T and I boarded a plane for LA. I was in shock. We couldn’t get seats together and no one would move to let us sit next together and it was started to dawn on me that my father had just died. Silent tears started rolling down my face. T was up and trying to convince the stewardesses to move us, to do something, that he needed to be near me to comfort me. I remember this man and woman who were flirting with each other across the aisle, the woman sitting next to me as I sat in the middle seat, saying ‘Oh dear! Now look at him, he’s walking around as we’re taxi-ing’ as a ‘dry’ sort of comic making-fun-of-others for the benefit of the man, and I quietly said ‘My father died today. He wants to sit next to me.’ This shamed them enough to stop talking but not to offer up their seat. Then quietly a woman at the window said ‘He can have mine.’ By the time I got to LA – only about a 2.5 hour flight – I was a mess and really regretted flying back ‘home.’ I called my family’s house in McMinnville from the LA airport and my mother put my father’s brother D – who had just arrived from Nebraska that day, but not in time to see his brother – on the phone. I remember being shocked, and soothed, and saddened because my Uncle D sounded exactly like my father – there was a certain accent, Midwestern USA, but soft, too…it’s hard for me to explain it but I’d recognize that voice anywhere…

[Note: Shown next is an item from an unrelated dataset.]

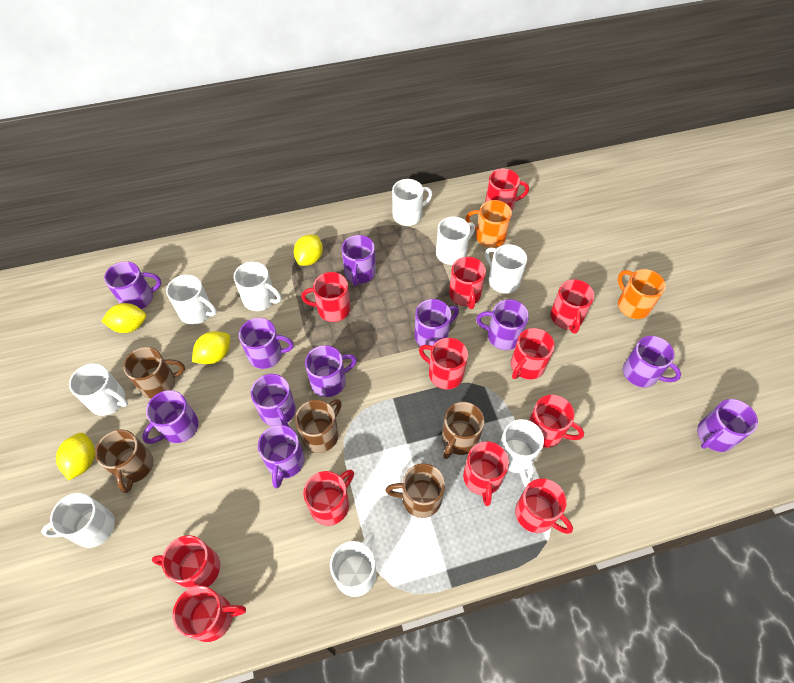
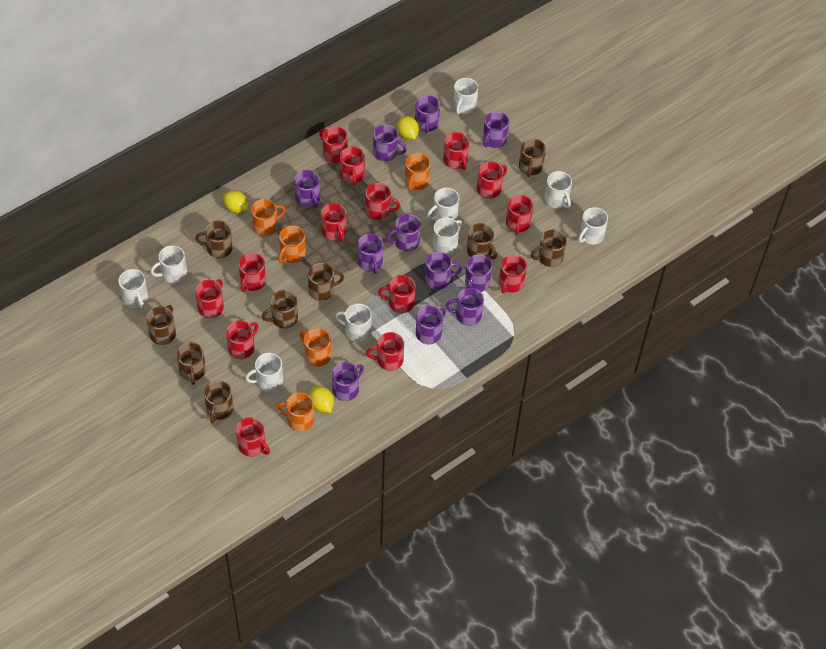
brown mug: 5 -> 9
orange mug: 2 -> 5
red mug: 12 -> 14
yellow lemon: 4 -> 3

In the weeks and months that followed my father’s death I had this irrational desire to talk to him for even just an hour…I would beg the gods I didn’t believe in for this hour. I wanted the opportunity to apologize for being such a willful, often unappreciative little brat growing up…I wanted him to know that I missed him, and that I’d not realized how much I would…that I was sorry for not appreciating him more while I still had the opportunity. Finally, I gave myself solace remembering three very poignant telephone conversations with my father that last year: one was from LA and I remember speaking to him about his living will, his wishes to ‘live and die with dignity’ and the humanity of this…the other was from Cologne and I’d had a breakdown feeling that I’d wasted my life, squandered the opportunities available to me, and he’d told me that I hadn’t, that he was proud of me…and the other was in McMinnville as he’d shown me where all his sketches and paintings were and complimented me on my understanding of his work. I still ‘sting’ at the memory of a couple of times that I was hateful in the wake of his being kind and thoughtful, vulnerable, particularly during his last trip to LA, but I couldn’t do more than I did at the time with what I knew…and I believe, I hope, that he knew that I loved him.